В Великом Новгороде тоже «практикуют инклюзию», но стараются перевести особенных учеников на индивидуальное обучение. А это изоляция, а не инклюзия. И в тоже время я признаю, что если ребенка нельзя отдать в интернат (или родители боятся, или же им сказали, что он достаточно развит, чтобы ходить в обычную школу), то для таких детей обязательно должно быть свое место в общем образовании.

В последнее время появилось много дистанционных школ для детей с ограниченными возможностями здоровья. Обучение проходит на дому: два раза в неделю приезжают педагоги из ближайших школ, а остальное время ученики проводят за компьютером. И это тоже изоляция.

Тифлокомментарий: на фото девушка в очках и белой ажурной блузке с длинными густыми черными волосами сидит за столом перед мальчиком, у которого закрыты глаза. На нем белая рубашка с короткими рукавами. Девушка кладет свои ладони на его пальцы. Чуть позади сидит еще один мальчик. Все они азиатской внешности, находятся в помещении с желтыми стенами в ярких детских наклейках.

Вы активный, общительный и открытый человек, абсолютно легко и свободно сходитесь и со зрячими людьми, и с незрячими. Что вам помогло стать тем, кем вы стали?

— Я была хорошо подготовлена к жизни. Почему? Я училась в спецшколе, но мы не отгораживались: общались со зрячими детьми из соседнего двора, играли, дружили (воспитатели нас в этом даже поощряли). У меня не было страха перед жизнью за стенами школы. По окончании школы у меня были очень хорошие знания: я могла поступить и на филфак, и на истфак, и на физмат. Но выбрала математику, потому что папа сказал, что нужно заниматься серьезным делом. Я умела вязать, танцевать, кататься на коньках, немного играла на музыкальных инструментах. Школьные концерты вела уже с пятого класса. Все это позволило мне легко находить общий язык с разными людьми, потому что разные навыки облегчают общение с разными людьми.

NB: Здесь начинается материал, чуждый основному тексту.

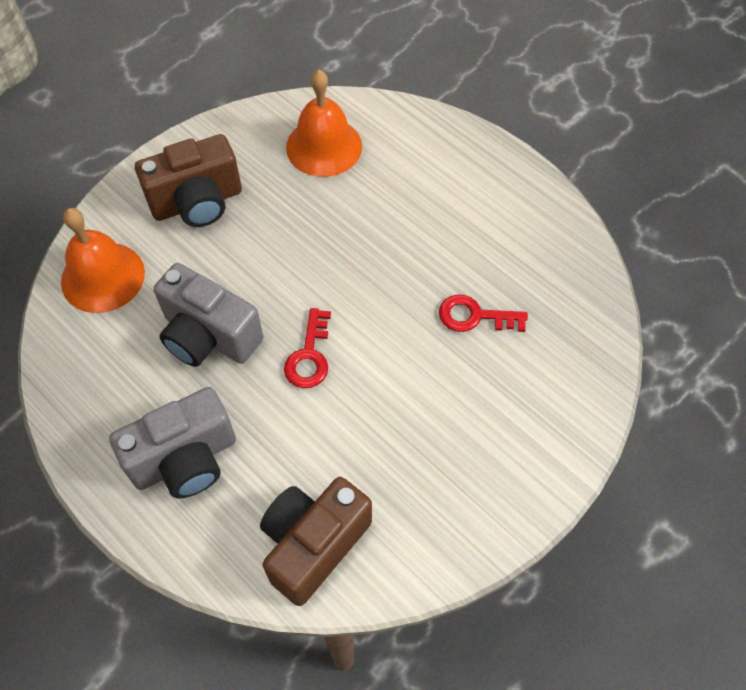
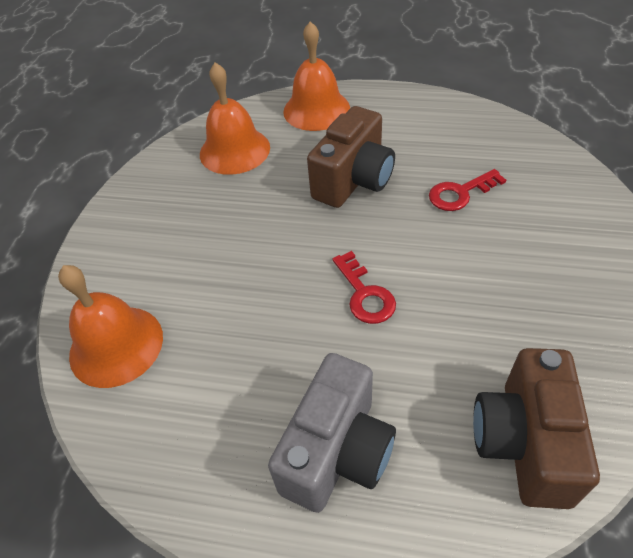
camera: 30 degrees left, 10 degrees down
(197, 202) = (160, 240): brown camera -> brown camera (354, 180)
(209, 336) = (262, 332): grey camera -> none
(433, 144) = (316, 109): none -> orange bell

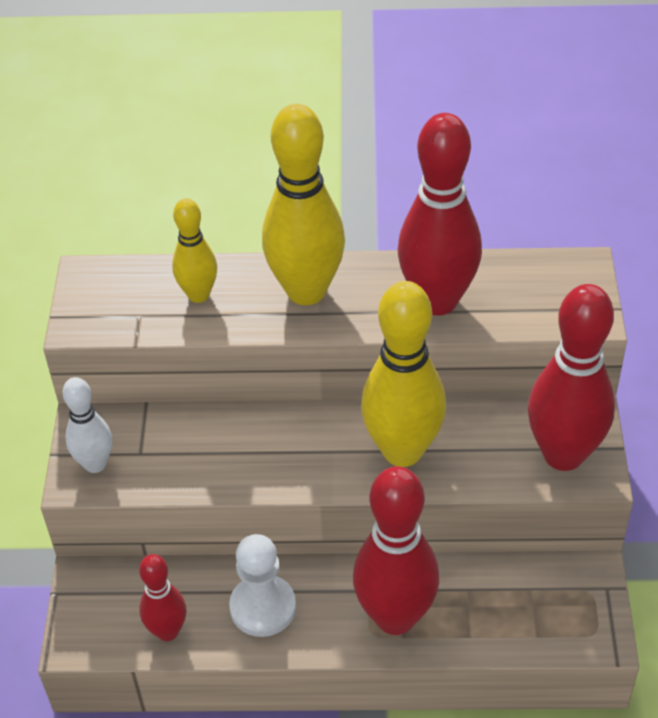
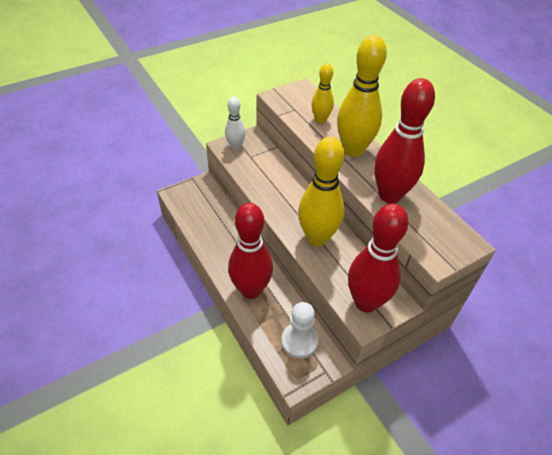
camera: 55 degrees right, 0 degrees up
(167, 631) = (195, 217): red bowling pin -> none
(263, 607) = (225, 242): white pawn -> white pawn (299, 341)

Был такой случай в 1965-м, на первом курсе. Мы готовились к празднику по случаю посвящения в студенты. Я тогда жила в общежитии с ребятами из сельской местности и малых городов Башкирии. Поначалу они меня приняли в штыки, потому что я не ездила с ними в колхоз «на картошку». Они не понимали, что при моей инвалидности по зрению и других хронических заболеваниях это было опасно не только для здоровья, но и для моей жизни. Но после официальной части на ожидаемом празднике планировались танцы. Я научила «общежитских» танцевать шейк и твист, и мы городским нос утерли. И главное, что с этого момента мой авторитет вырос, «общежитские» меня приняли, и все стало на свои места.

Начальное образование я получила в массовой школе, но, если бы родители не отдали меня в школу для детей с глубоким нарушением зрения, то многих моих навыков, которыми я так виртуозно владею, у меня бы просто не было. Корни моей смелости и свободы тянутся из специальной школы.